On le voit d’après tout ce qui précède, les idées de droit et de perfectibilité indéfinie sont intimement liées, et l’instinct de la France, en ne les séparant point, eut une intuition profonde. Ce qu’on respecte dans l’être doué de volonté et de raison, c’est moins ce qu’il est actuellement que ce qu’il peut être ; c’est le possible débordant l’actuel, l’idéal dominant la réalité. Le présent est gros de l’avenir, disait Leibniz. C’est pour ainsi dire la réserve de volonté et d’intelligence enfermée dans une tête humaine, c’est la progressivité de l’individu, c’est celle de l’espèce même (qui repose en partie sur cette tête) que nous respectons et appelons droit. Dans l’enfant on respecte l’homme, dans l’homme on respecte le dieu.

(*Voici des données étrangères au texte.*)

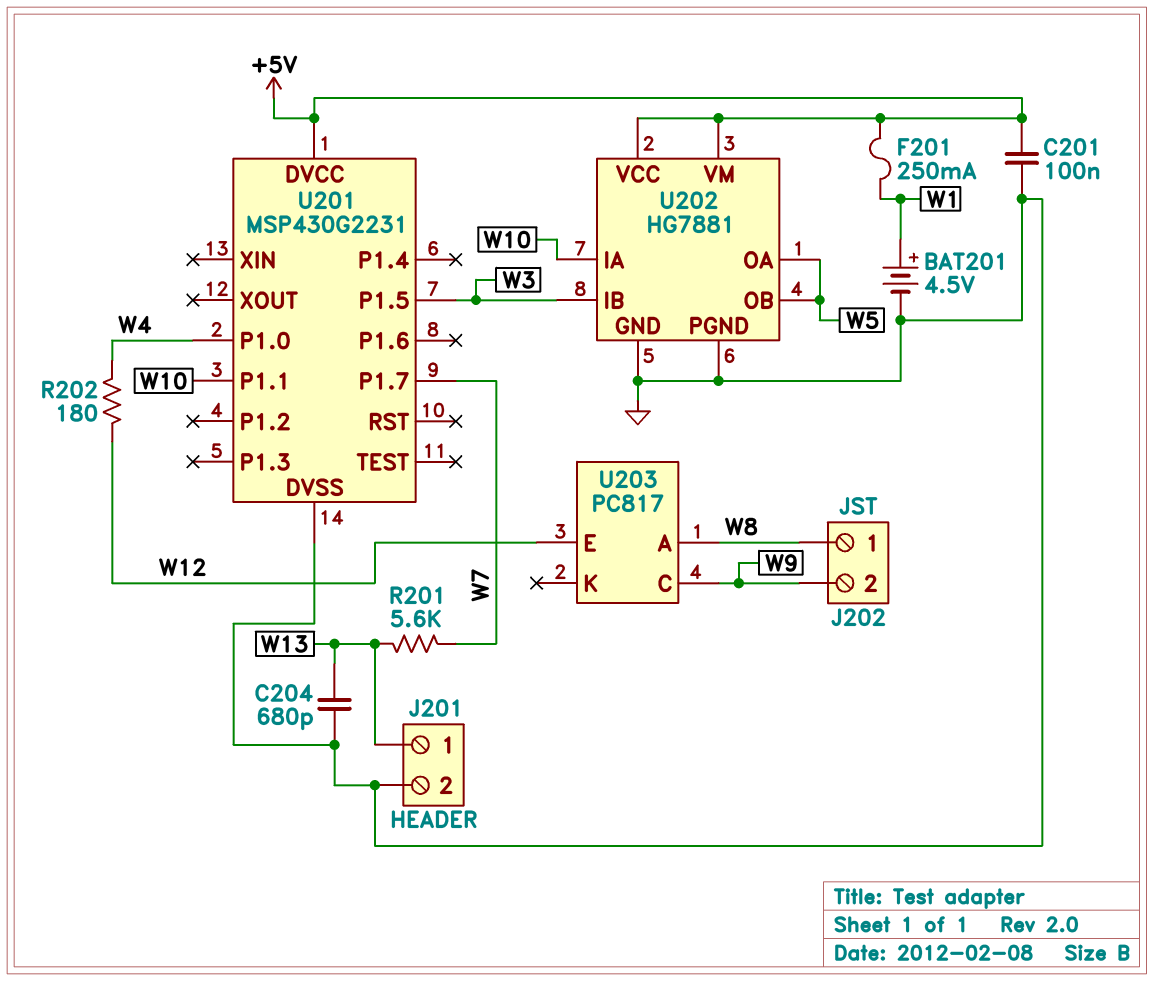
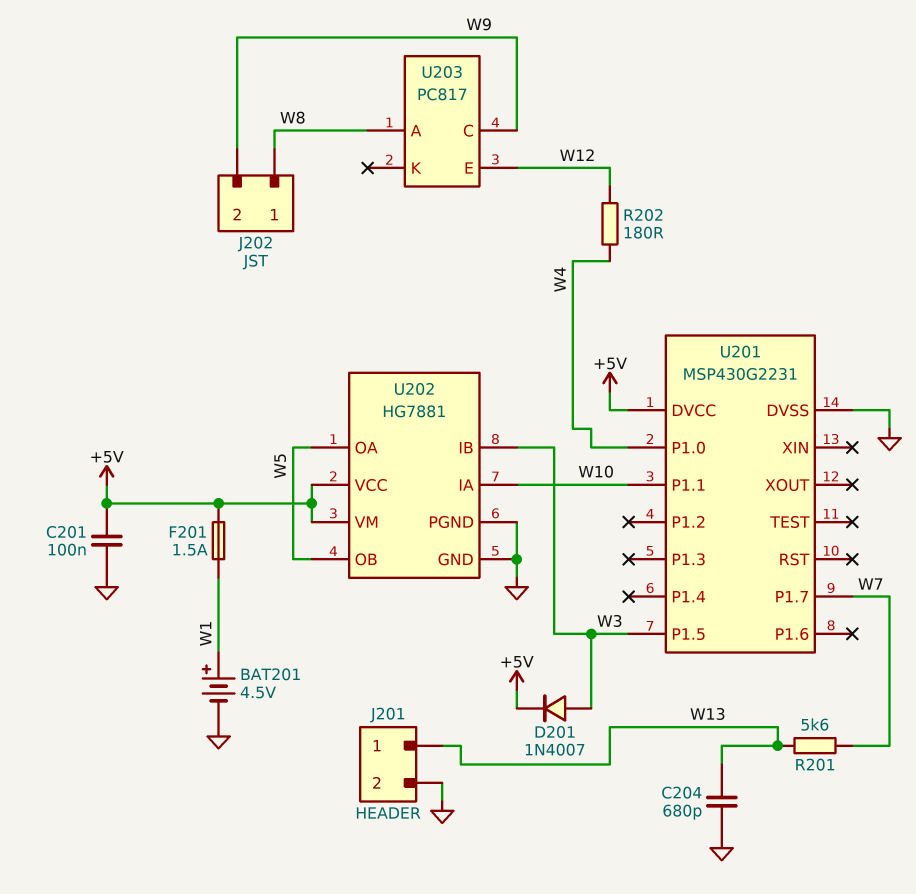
D201: none -> diode 1N4007 (A W3, K +5V)
F201: 250mA (+5V, W1) -> 1.5A (+5V, W1)

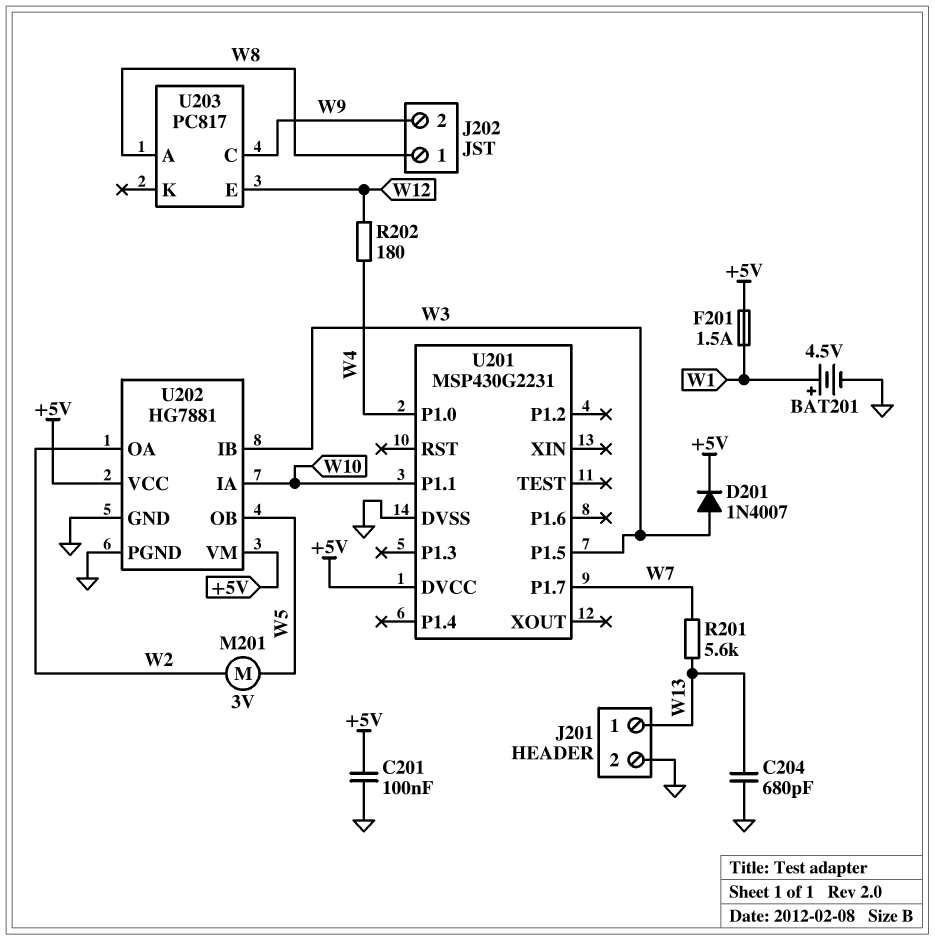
M201: none -> motor 3V (W2, W5)
U202 pin OA: W5 -> W2

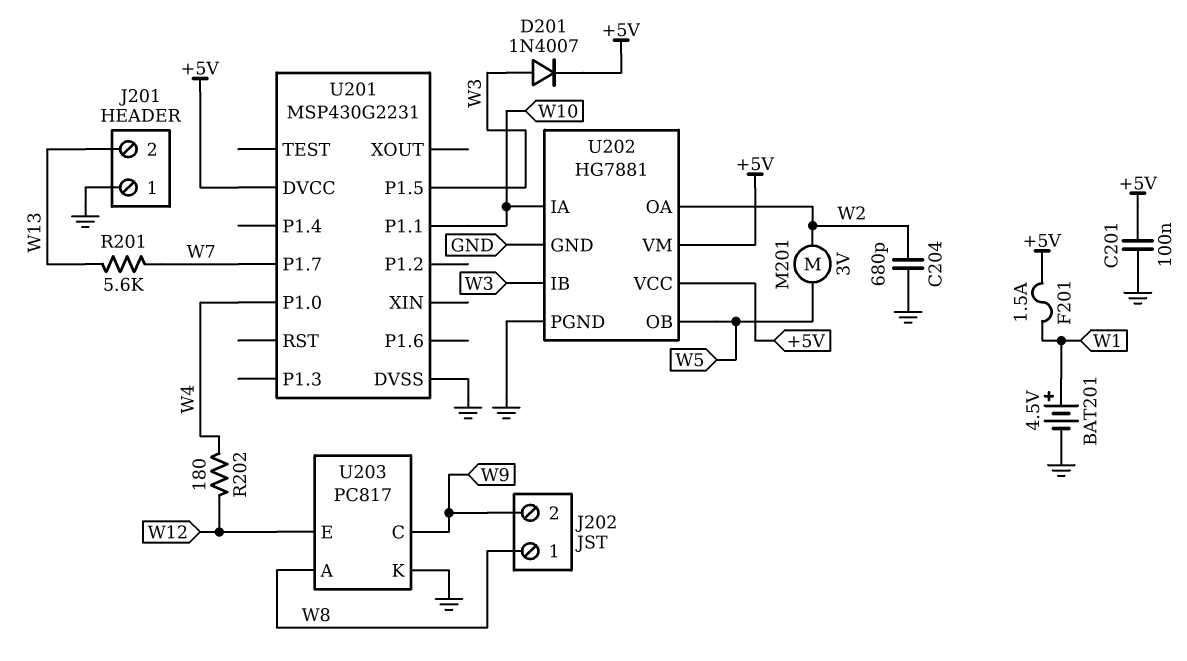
C204: 680pF (GND, W13) -> 680pF (GND, W2)
J201 pin 1: W13 -> GND
J201 pin 2: GND -> W13
U203 pin K: none -> GND

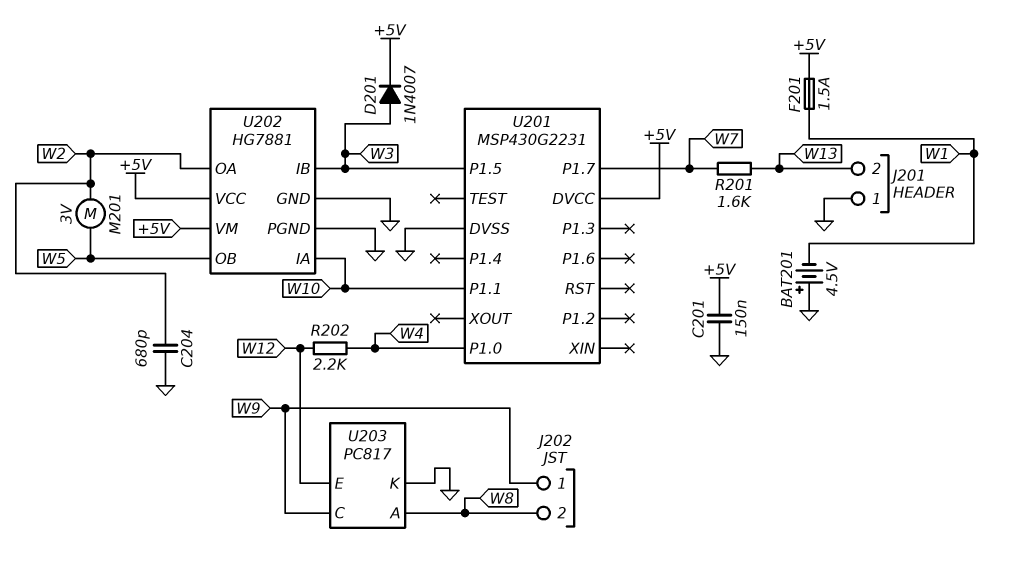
BAT201: 4.5V (plus W1, minus GND) -> 4.5V (plus GND, minus W1)
C201: 100nF (+5V, GND) -> 150nF (+5V, GND)
J202 pin 1: W8 -> W9
J202 pin 2: W9 -> W8
R201: 5.6k (W7, W13) -> 1.6k (W7, W13)
R202: 180 (W4, W12) -> 2.2k (W4, W12)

Par là est ennoblie à nos yeux l’humanité entière, ou, pour mieux dire, elle est comme divinisée. Je ne dis donc pas : l’homme a une valeur inestimable parce qu’il est libre, ce qu’on peut contester ; mais je dis : l’homme a une valeur inestimable parce qu’il a l’idée de la liberté. En d’autres termes, l’homme a pratiquement des droits par cela seul qu’il à l’idée du droit.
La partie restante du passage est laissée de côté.